|Latin name:||Melanocorypha yeltoniensis|
Appearance and behavior. Noticeably larger than a field lark, of dense physique, with a massive conical beak. Spends a lot of time on the ground, often sitting down on small trees and bushes. The flight is free and powerful. Body length 18–21 cm, wingspan 37–43 cm, mass of males 56–76 g and females 51–68 g.

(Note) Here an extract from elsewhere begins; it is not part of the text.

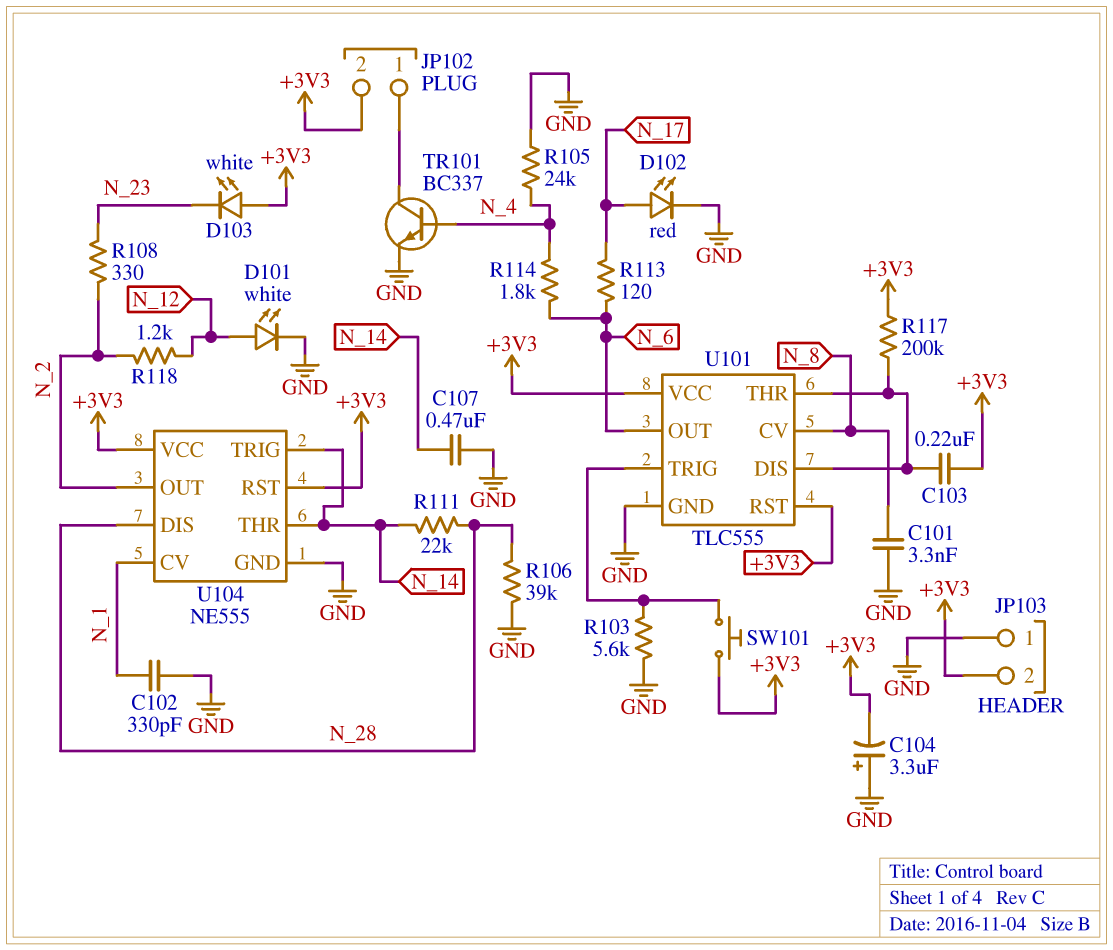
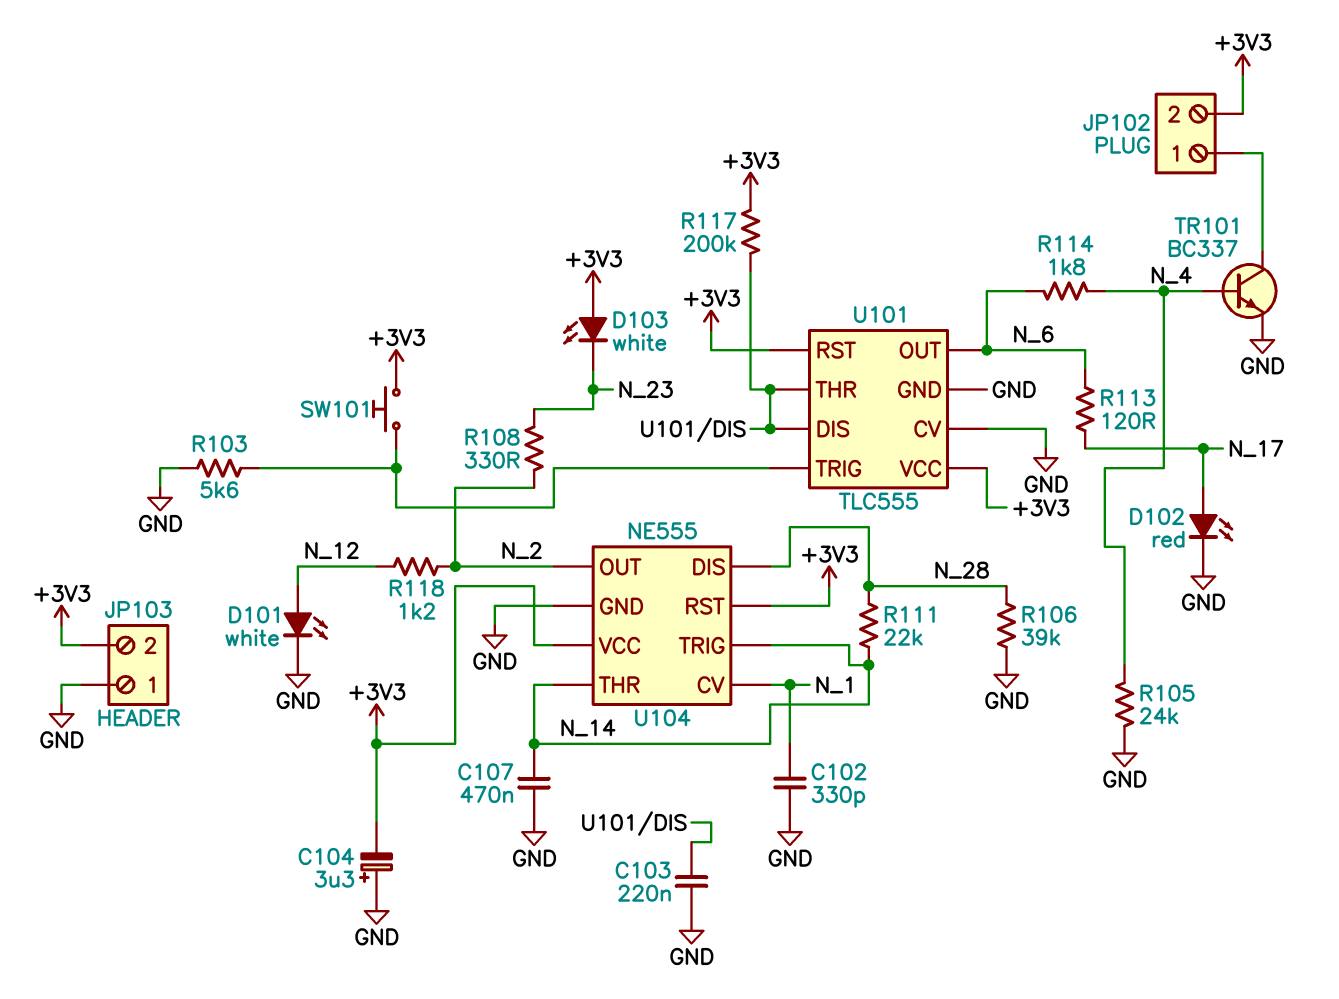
C101: 3.3nF (GND, N_8) -> none
C103: 220nF (+3V3, U101/DIS) -> 220nF (GND, U101/DIS)
U101 pin CV: N_8 -> GND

Description. Males and females differ markedly in color, in addition, the male is about 10% larger than the female. The males in the mating outfit are almost entirely dull black, only on the covering feathers of the back and head do they partially retain unworn white borders. The female is grayish-brown above, with pale brownish-gray fringes of feathers, dirty white below, with dark brown streaks on the chest and sides, underwings are black. The feathers and tail feathers of both males and females are black or blackish. There is a small notch on the tail. The beak is light straw, in males it is bluish, conical in shape. Legs are dark gray or blackish. Males in fresh autumn feathers are black with whitish or buffy edges of feathers masking the black color on the head, back, sides, and nuhvost. In females in fresh feathers, the color intensity varies from grayish-brown to very light. In birds of both sexes, the light fringes of feathers gradually wear out, and by spring the females darken, and the males become completely black.
Young birds in the nesting feather are similar to females, but their bright feather borders are wider. Thanks to the black plumage, males are well distinguished from other species of larks; they differ from similarly sized starlings by a denser physique, a thick conical light bluish, and not a yellow beak. Females resemble steppe larks, however, they are well distinguished from them by dark gray legs and the absence of a white border along the inner edge of the wing, which is seen in flying birds. The lower wing coverts are coal-black, darker than the feathers of the wings.
Vote. The song is typical, similar to the songs of the field and steppe larks, is an almost continuous stream of beautiful whistles, trills and murmurs. It differs from the song of the Lark by a large number of different murmurs and high trills, slightly resembling the babbling song of young starlings. In the air, it sings, flying low above the ground, during a current flight, the slow flapping of the wings alternates with short moments of planning, in contrast to other species, the characteristic rhythmic flapping is accompanied by the popping of wings above the back. Very often she sings, sitting on a low squat, for example, on the top of a bush, a stone or a column, often takes specific current poses, raising her tail, revealing and slightly lowering her wings. The calls are mostly high two-syllable and monosyllabic tweets, slightly similar to the white wagtail’s calls: “tsirip», «civilian», «psi», «psit", In addition, often uses a call, very similar to that of a white-winged lark and resembling a short nasal meow.
Distribution, status. The range almost coincides with the range of the white-winged lark. Breeds in the steppe zone of Russia and Kazakhstan west to the Volga and east to Altai. Over the past decades, the breeding range has decreased, and the number has decreased due to the development of the steppes and the creation of forest shelter belts. In Russia, now a rare species, in Kazakhstan is quite common. Winters throughout the former nesting range, choosing areas with low snow cover. Quite often during the wintering season, flocks are found north of the breeding range.
Lifestyle. It inhabits cereal and wormwood steppes, adheres to areas with a rare and low grass stand, choosing places for nesting along steppe roads or on the banks of water bodies. Breeds in separate pairs. A typical nest for larks is an open bowl in a hole on the ground, often under the cover of a jacket of grass, a tray is made of wormwood stalks, a lining of thin grasses. In the clutch there are 3–7 dirty white, greenish or bluish eggs with abundant olive, brown or rusty spots, which usually thicken at the blunt end of the egg. The female incubates masonry, both parents feed the chicks. Chick in sandy ocher down, orange mouth, with three black dots on the tongue. Perhaps breeds twice per season.
The food is mixed, with a predominance of animal feed: in the spring-summer period they feed mainly on invertebrates, in autumn and winter - grass seeds. They regularly fly to a watering place. In non-nesting time they migrate in large flocks, males and females are often separately.
Black Lark (Melanocorypha yeltoniensis)
Inhabits dry wormwood, feather-grass fescue steppes and salt marshes. Common wandering bird. In nesting time it is kept in pairs, the rest - in packs, with males and females form separate flocks. Feeds on the ground. Sings, sitting on the ground or taking off in the air. A song is a set of trills and imitations of the voices of other birds. The nest is placed in a hole in the ground. Clutch of 4-5 pale ocher eggs with brown specks in April - June.
Unlike other larks, the male has a black coloration. Females and young differ from the steppe lark by the absence of black spots on the sides of the neck.